Childhood malignancies in the EUROCARE study: the database and the methods of survival analysis.

Abstract This paper describes the database of children with cancer in the EUROCARE study and the methodology used to analyse and report survival. This is the first systematic evaluation of survival after childhood cancer on a large scale in Europe: approximately 45,000 cases were included, diagnosed between 1978 and 1992 (34,814 cases diagnosed in 1978--1989 and an additional set of 9495 cases diagnosed in 1990--1992) and followed-up until 1995. Data were provided from 34 population-based registries (four specialised for childhood cancer registrations and one specialised registry for childhood leukaemia) in 17 countries of Europe (where there was national coverage in 10 countries).

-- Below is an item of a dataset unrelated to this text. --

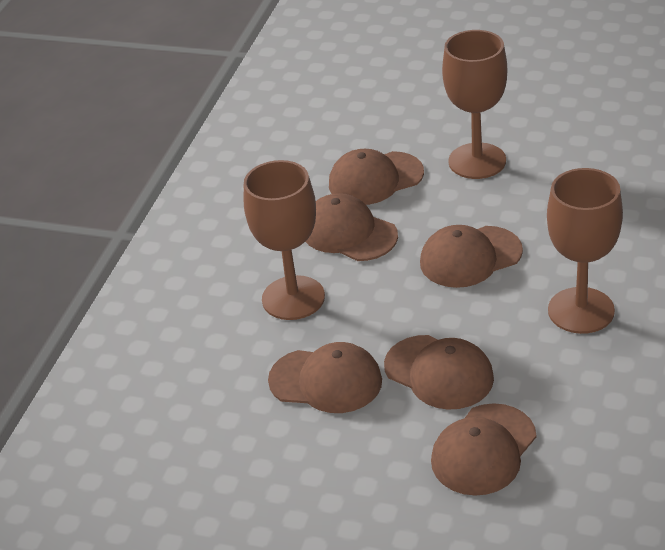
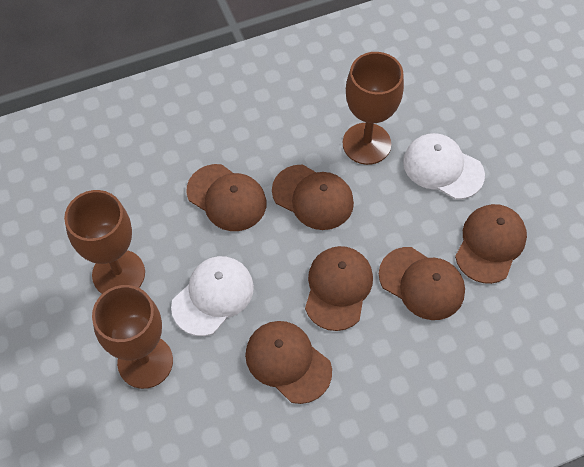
white cap: 0 -> 2

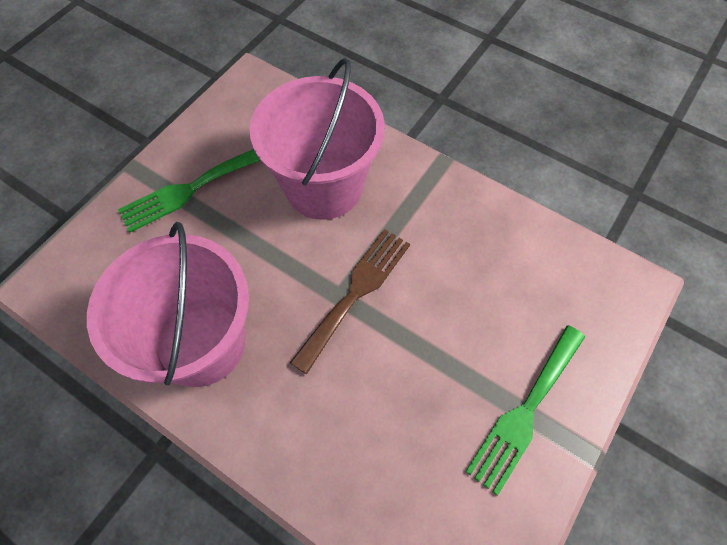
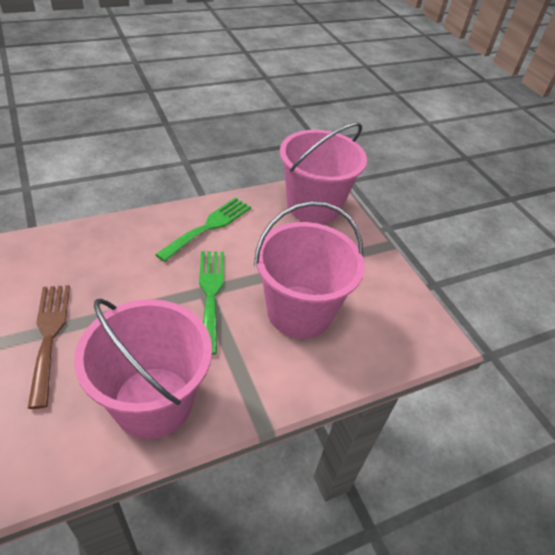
pink bucket: 2 -> 3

Quality of the data was fairly good, given the general differences among the countries and their health systems, thereby allowing for comparisons between them. Among cases diagnosed in 1978--1989, overall 2.0% were lost to follow-up, 91.8% were microscopically diagnosed and 93.4% of alive cases had at least 5 years of observation. Survival proportions (observed survival) were calculated for each of the countries involved, by age group (0, 1--4, 5--9, 10--14 years), gender, different time periods and selected diagnostic groups. Age-standardised cumulative survival rates and European averages (weighted and pooled) were also computed. Cox regression models were used to evaluate geographical and temporal differences. The EUROCARE database represents a unique source of information on survival of childhood cancer patients in Europe, intercountry differences and time trends in survival.